I have been faithful to thee, Cynara, in my fashion.’
“One never forgets. There’s always a Cynara. One may love twenty times, but betwixt your lips and the lips of the latest woman there’s always the memory of the first ghostly rapture. You seek Cynara to the end of life; but if you met her again, you would not find her.”
Across the window the snow drifted white as the loosened hair of Time. In the room there was no stir. Unseen people entered. Vashti shaded her face with her hand; it was easy to guess of whom she was thinking. Fluffy gazed into space, a child who finds itself alone and is frightened. Mr. Dak was inscrutable. Horace lay back, staring at the ceiling, watching the ascending smoke of his cigarette.
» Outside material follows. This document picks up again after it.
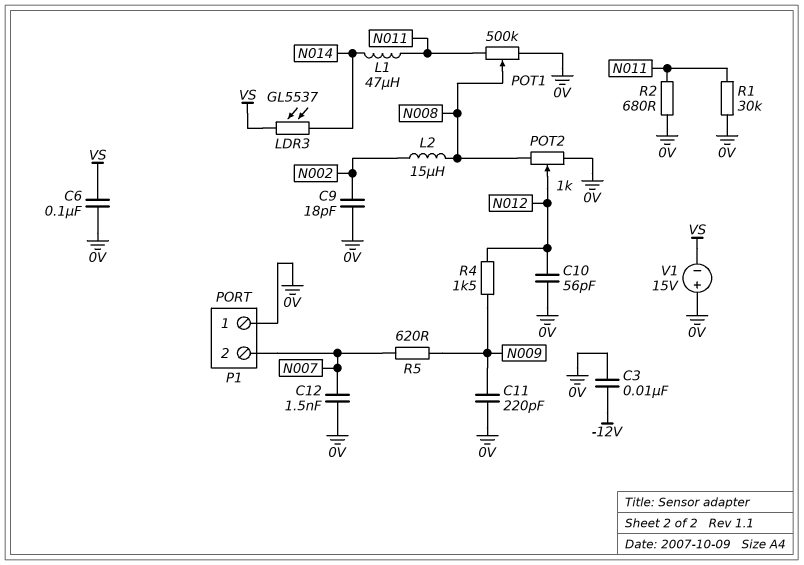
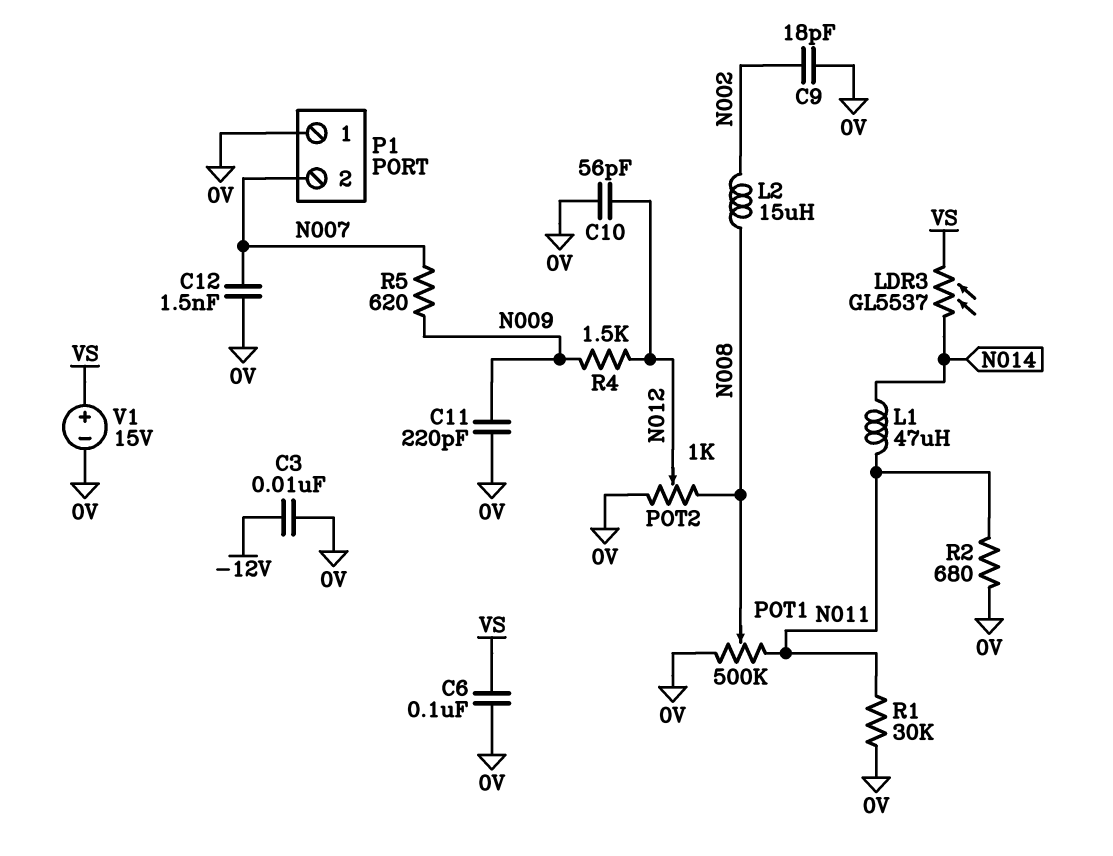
V1: 15V (plus 0V, minus VS) -> 15V (plus VS, minus 0V)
To Teddy the room was like an empty house in which innumerable clocks ticked loudly.
He met Desire’s eyes. “We are young. We are young,” they said. “Why won’t they leave us to ourselves?”
“My God, I wish I were little. I wish I were no older than Desire. I wish I could get away from all this rottenness and wake up to-morrow in the country. Think what it’ll look like, all white and sparkling and shiny! Where’s the good of your telling me you love me, Horace, if you can’t make me good and little—if you can’t put back the hands of Time?”
Fluffy jumped up, half laughing, half crying, and threw wide the window. She leant out, so that the snow fell glistening in the gold of her hair.
“Not a sound. Listen!”
Horace rose and stood beside her. “Would you like to wake up in the country? I’ll manage it. I’d manage anything for you, little girl.”
Mr. Dak broke his silence. “I know a farm. It’s up the Hudson—seventy miles at least from here. The people are my friends.”
In a babel of excited voices it was planned. Of a sudden the triflers had become lovers confessed. They seemed to think that by the childish trick of escaping, their youth could be recaptured. While the women ran off to change and wrap up, the men completed arrangements for the journey.